Мы остановились в просторном доме плотника. Хозяин, не тратя времени, усадил всех за стол. Появились бутылки, закуска. Отказываться от ненужной мне водки я не помышлял, не подозревая, что начинается некий малый марафон. Я не отказался и от второго захода в этот день. Федор Сергеевич, прежде чем опрокинуть стопку, согревал ее в руках. Объяснял, что простужены голосовые связки и никак нельзя пить холодное.

Утром, наскоро позавтракав и слегка опохмелившись, пошли в суд, читали дело, встречались с подзащитными. Работали. В конце рабочего дня обедали в какой-то столовой, не то чайной. Было холодно, мы сели поближе к печке. Федор Сергеевич пристраивал граненый стакан к ее беленому боку. Грел водку – заботился о горле.

«Супермен» разговаривал. Он рассказал, что в Кимрах население в четыре раза меньше чем в Калинине (Тверь), а водки выпивают вдвое больше. В любом доме имеются «липки» – чурбаки, сидя на которых потомственные сапожники тачают сапоги и ботинки. И даже милиционеры, говорил он, придя домой и скинув мундир, садятся на липку – тачают обувь. Потом обувь из Кимр течет в Москву, на рынки. Я не сходил с дистанции, выпивал.

Следующим утром оказалось, что мой организм не склонен более впитывать водку, и за завтраком я сошел с дистанции. Плотник, тихий хромоватый мужчина, без осуждения сказал, что у меня «стало быть, нутро не принимает, слабое». В других обстоятельствах я, вероятно, был бы глубоко задет. Как это слабое нутро? А моя мускулатура, богатырский сон и неизменный аппетит, бодрый нрав, и вдруг! Однако тогда я понял, что рассчитан только на короткие дистанции, но не на марафон.

Наши подзащитные поздним осенним вечером на какой-то безлюдной кимрской дороге побили пьяного мужчину, татарина. Забрали мелочь и еще нанесли ножевые раны, от которых человек скончался. С ними было еще несколько ребят. Следствие провели безграмотно в высокой степени, но народный суд осудил. Областной суд приговор отменил, и дело снова слушалось в Кимрах, в клубе. Процесс был, как говорится, показательный. Мальчишки вину отрицали, но суд признал ее доказанной. Надо было жаловаться в Верховный суд Республики, в Москву. Поэтому и появились в Кимрах московские адвокаты.
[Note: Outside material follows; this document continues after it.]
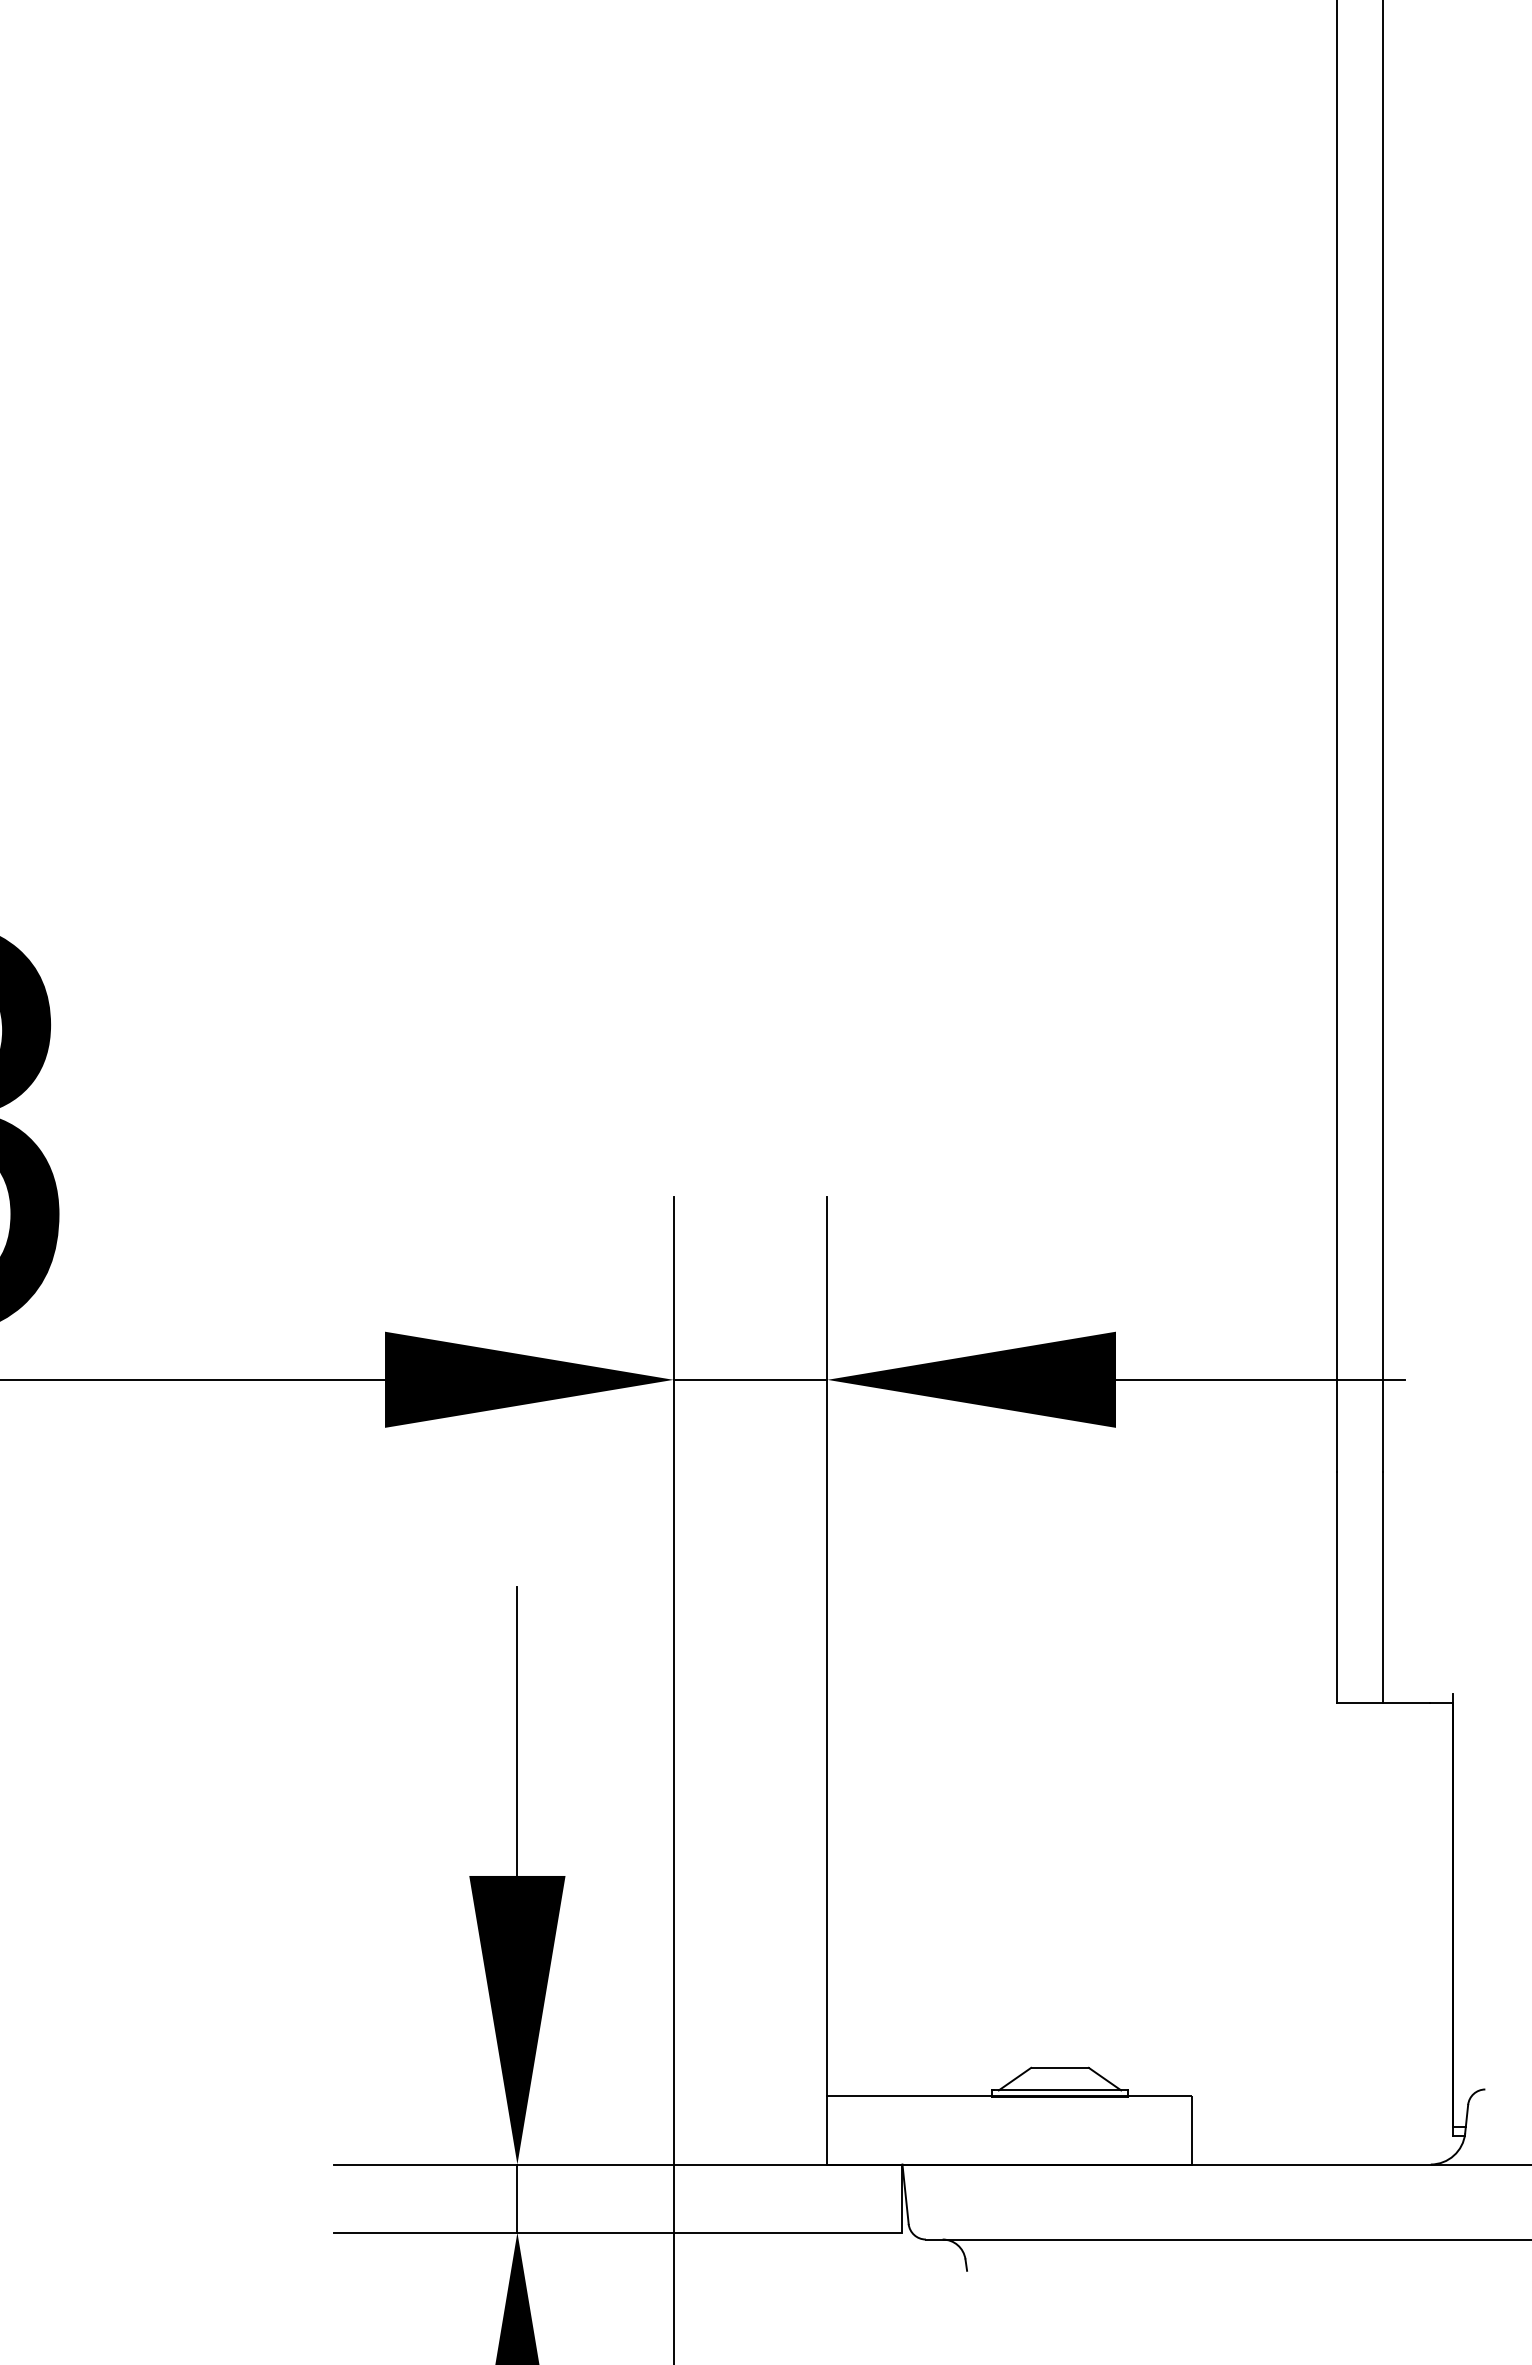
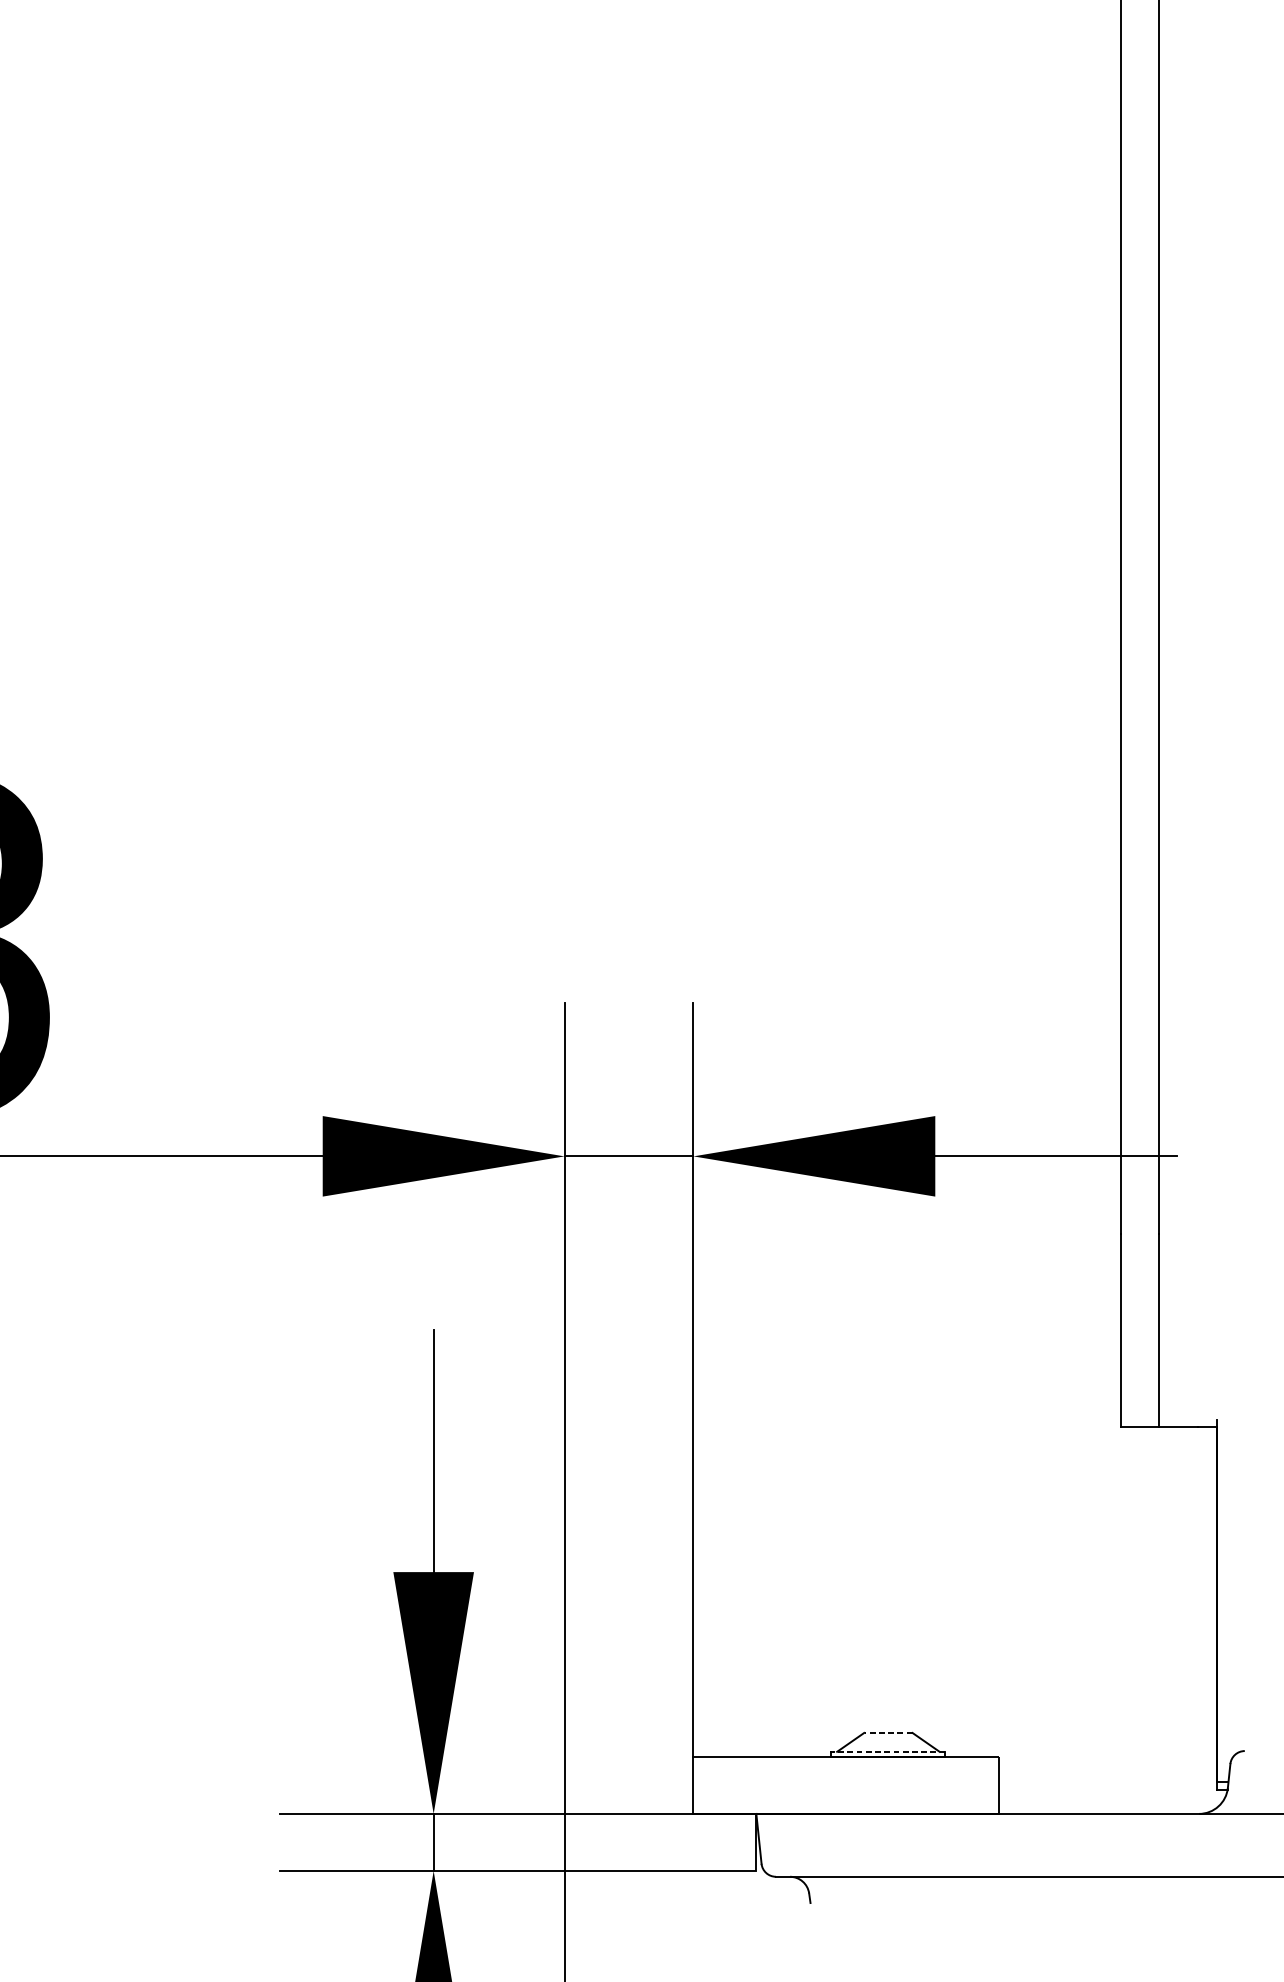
line: (1059, 2067) -> (887, 1732), solid -> dashed
line: (1060, 2090) -> (888, 1751), solid -> dashed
Кассационных поводов в материалах дела оказалось предостаточно. Однако особое впечатление на меня произвела в протоколе судебного заседания фраза отца о моем подзащитном, вожаке группы. На вопрос о характере сына отец сказал: «Он у меня настоящий джигит».

Мне показалось, что он даже горд: сын – настоящий мужчина! И ничуть не жаль по-идиотски загубленного человека.

Защита добилась успеха. Приговор отменили, и дело направили на дополнительное расследование. Федор Сергеевич продолжил защиту, а я расстался с «суперменом» под благовидным предлогом.